Personal information
- Date of birth: 4 March 1929
- Place of birth: Bečej, Kingdom of SCS
- Date of death: 26 October 1998 (aged 69)
- Place of death: Sarajevo, Bosnia and Herzegovina
- Position(s): Forward

Senior career*
- Years: Team / Apps / (Gls)
- 1950–1961: FK Sarajevo / 412 / (212)

= Dobrivoje Živkov =

Yugoslav footballer

Dobrivoje "Lala" Živkov (Добривоје Живков; 4 March 1929 – 26 October 1998) was a Yugoslav professional footballer.

Živkov played the position of forward for FK Sarajevo, and is still the club's all-time top scorer in official and unofficial matches, as well as the club's third All-time goal scorer in official competitions.

==Playing career==

At the age of 19 Živkov arrived in Sarajevo to complete his mandatory military service. After completing it, he remained in Sarajevo and joined FK Sarajevo in the fall of 1950. During the first couple of training sessions, Živkov impressed coach Miroslav Brozović, who gave him his first opportunity in the Yugoslav Cup matches, in November and December of that year.
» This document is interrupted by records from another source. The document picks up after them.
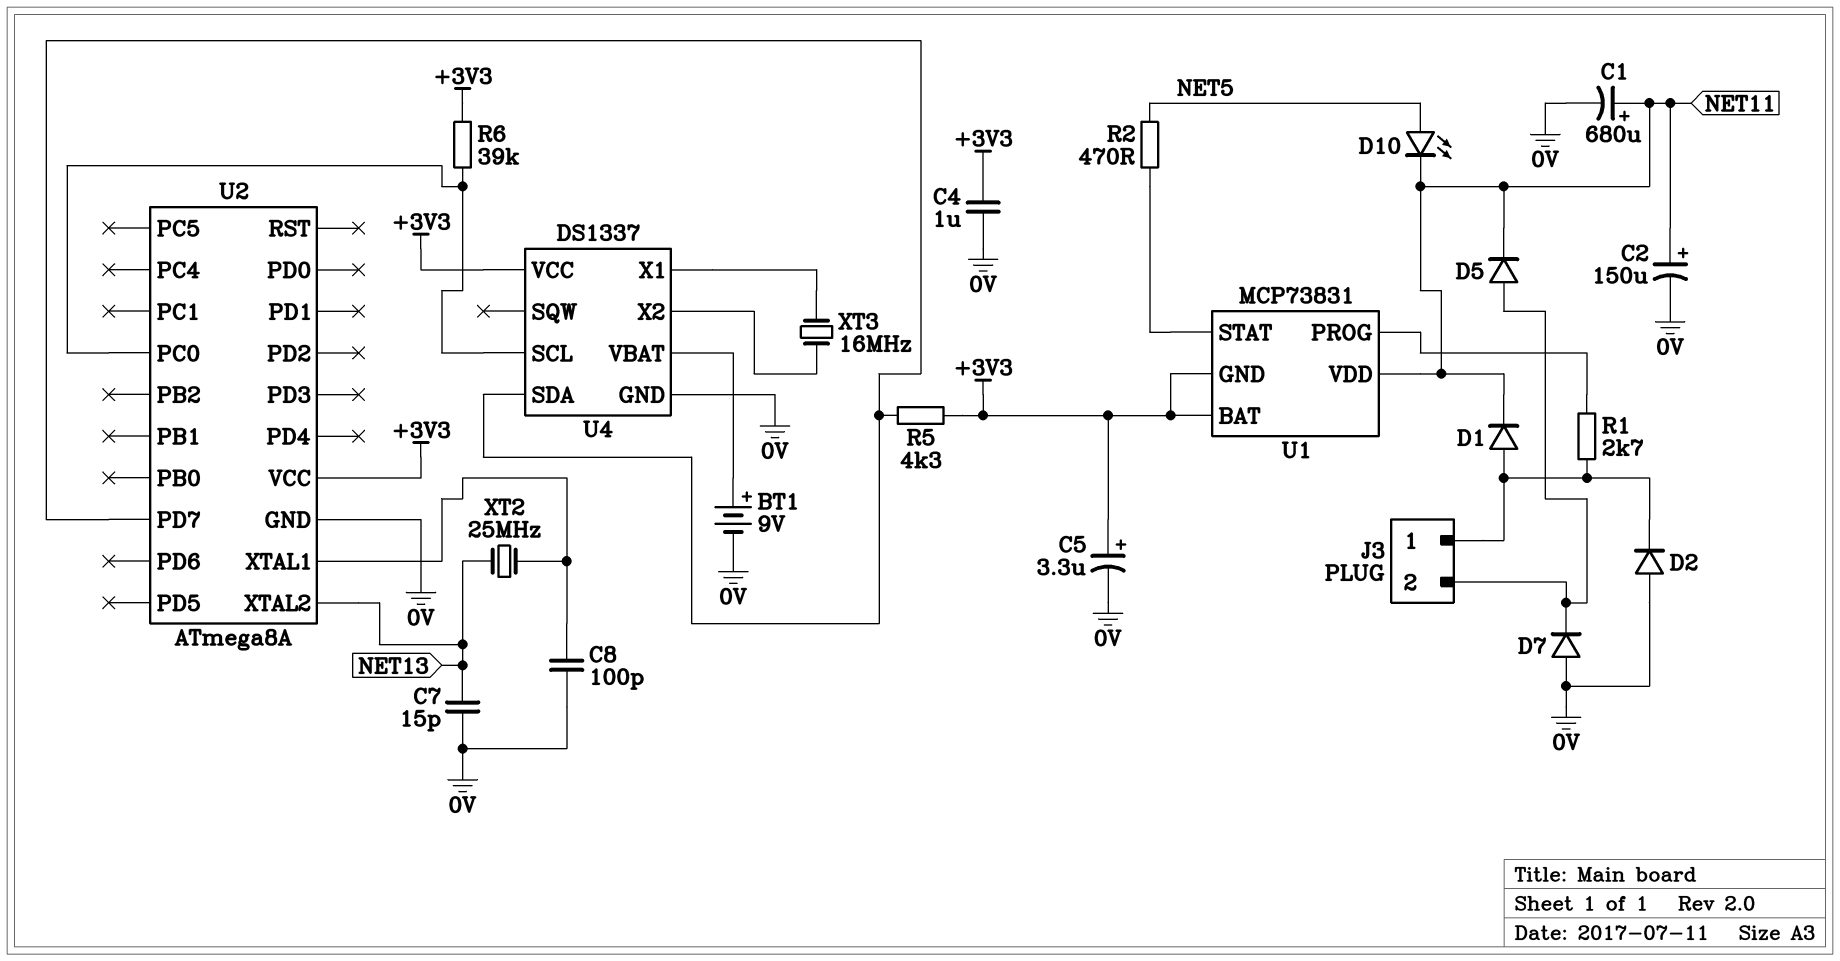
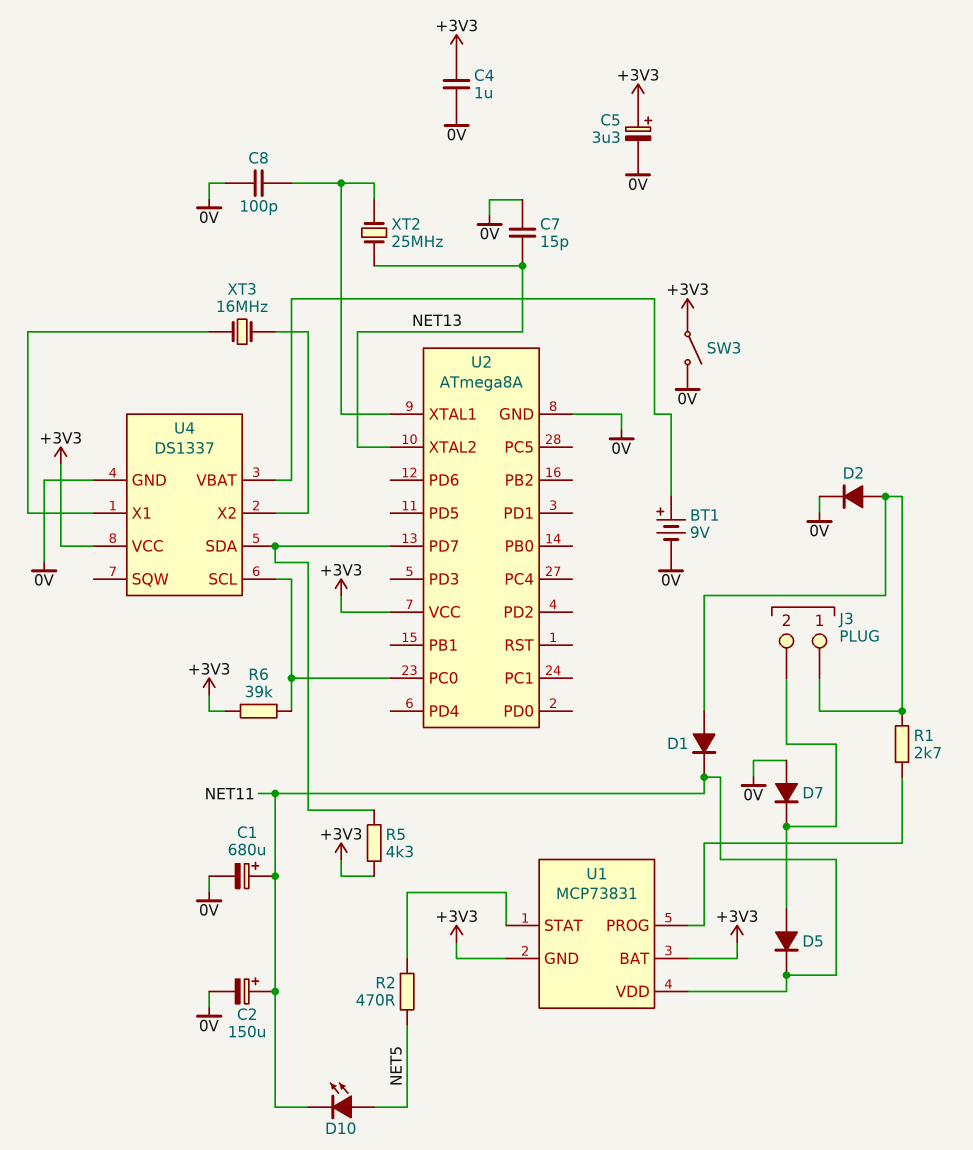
D2: diode (A 0V, K J3/1) -> diode (A J3/1, K 0V)
SW3: none -> switch (+3V3, 0V)

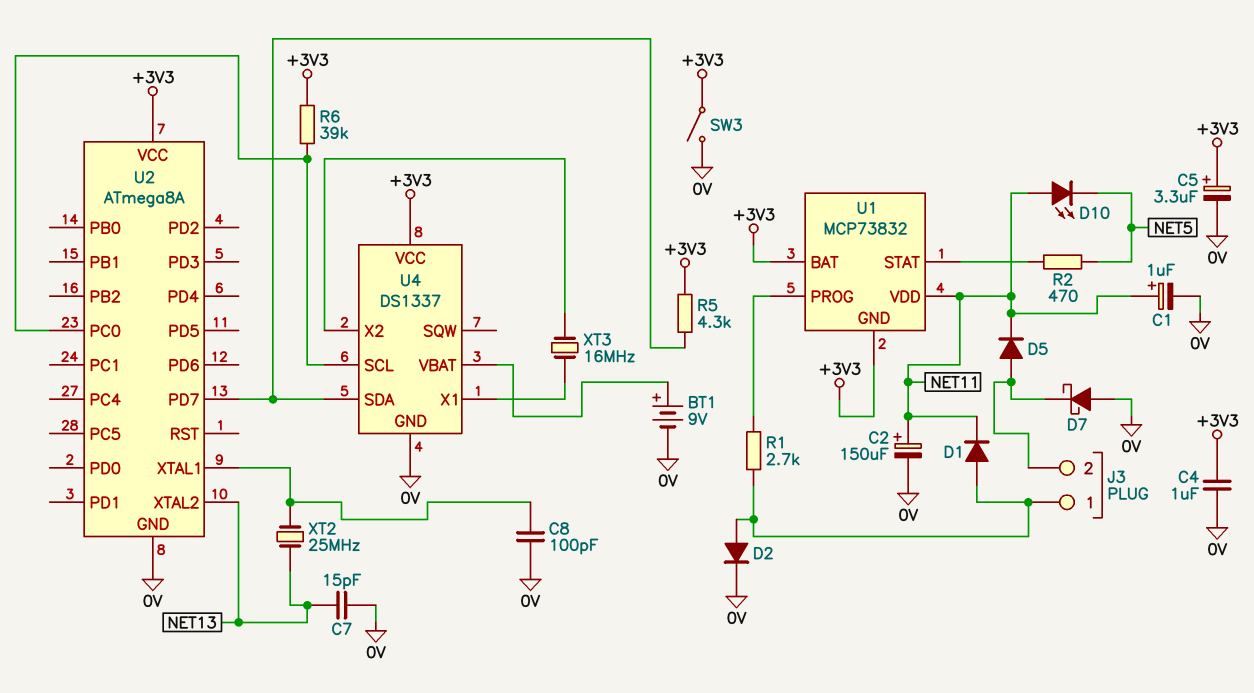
C1: 680uF (plus NET11, minus 0V) -> 1uF (plus NET11, minus 0V)
D7: diode (A 0V, K J3/2) -> schottky (A 0V, K J3/2)
D10: LED (A NET5, K NET11) -> LED (A NET11, K NET5)
U1: MCP73831 -> MCP73832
In his debut season, Živkov established himself in the first line-up of the team from Koševo, and very quickly became a fan favorite. Because of his origin from Vojvodina, fans affectionately called him "Lala", and that nickname followed him throughout his playing career. In the mid-fifties, Živkov played his best games. Although he played on the left wing, he was the team's top goalscorer in those years. In the 1952/53 season, he scored 17 goals for Sarajevo in all competitions, and two seasons later he stopped at 14 goals. Great games in Sarajevo's jersey earned him an invitation to the "B" national team of Yugoslavia, for which he made his debut on 30 October 1955 in Zagreb, against the corresponding selection of Austria. In total, he made two appearances for the "B" team of Yugoslavia.

Together with Šehović, Živkov played a key role in the 1957/58 season during which Sarajevo, carried by the duo, strolled through the Zone League. That season, Šehović and Živkov scored a combined 56 goals together in the Zone League matches, and in the qualifying matches for Sarajevo's triumphant return to the First Federal League. After returning to the First League, problems with injuries followed, so at the end of the 1960/61 season Živkov decided to hang up his football boots and devoted himself to coaching in the youth facility of the team from Koševo.
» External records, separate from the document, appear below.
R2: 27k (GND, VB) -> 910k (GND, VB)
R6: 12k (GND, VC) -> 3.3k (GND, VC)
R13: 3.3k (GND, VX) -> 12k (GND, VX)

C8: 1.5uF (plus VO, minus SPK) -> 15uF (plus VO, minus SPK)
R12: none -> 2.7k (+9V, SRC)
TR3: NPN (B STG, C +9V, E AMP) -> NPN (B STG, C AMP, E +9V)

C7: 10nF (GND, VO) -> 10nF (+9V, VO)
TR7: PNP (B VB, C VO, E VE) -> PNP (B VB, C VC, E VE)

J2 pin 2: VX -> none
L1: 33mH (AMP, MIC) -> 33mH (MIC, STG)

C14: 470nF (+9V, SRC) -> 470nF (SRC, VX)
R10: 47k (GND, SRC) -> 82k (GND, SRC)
During eleven years of active playing for Sarajevo, Živkov made 238 official appearances and scored 90 goals, which is why he is in third place on the list of the best club scorers of all time. Including unofficial matches, Živkov made 412 appearances in the Sarajevo jersey and scored 212 goals, which makes him the absolute club record holder for the number of goals, including those in friendly matches.

==Death==

Dobrivoje Živkov died on 26 October 1998 in Sarajevo and is buried in the Bare cemetery.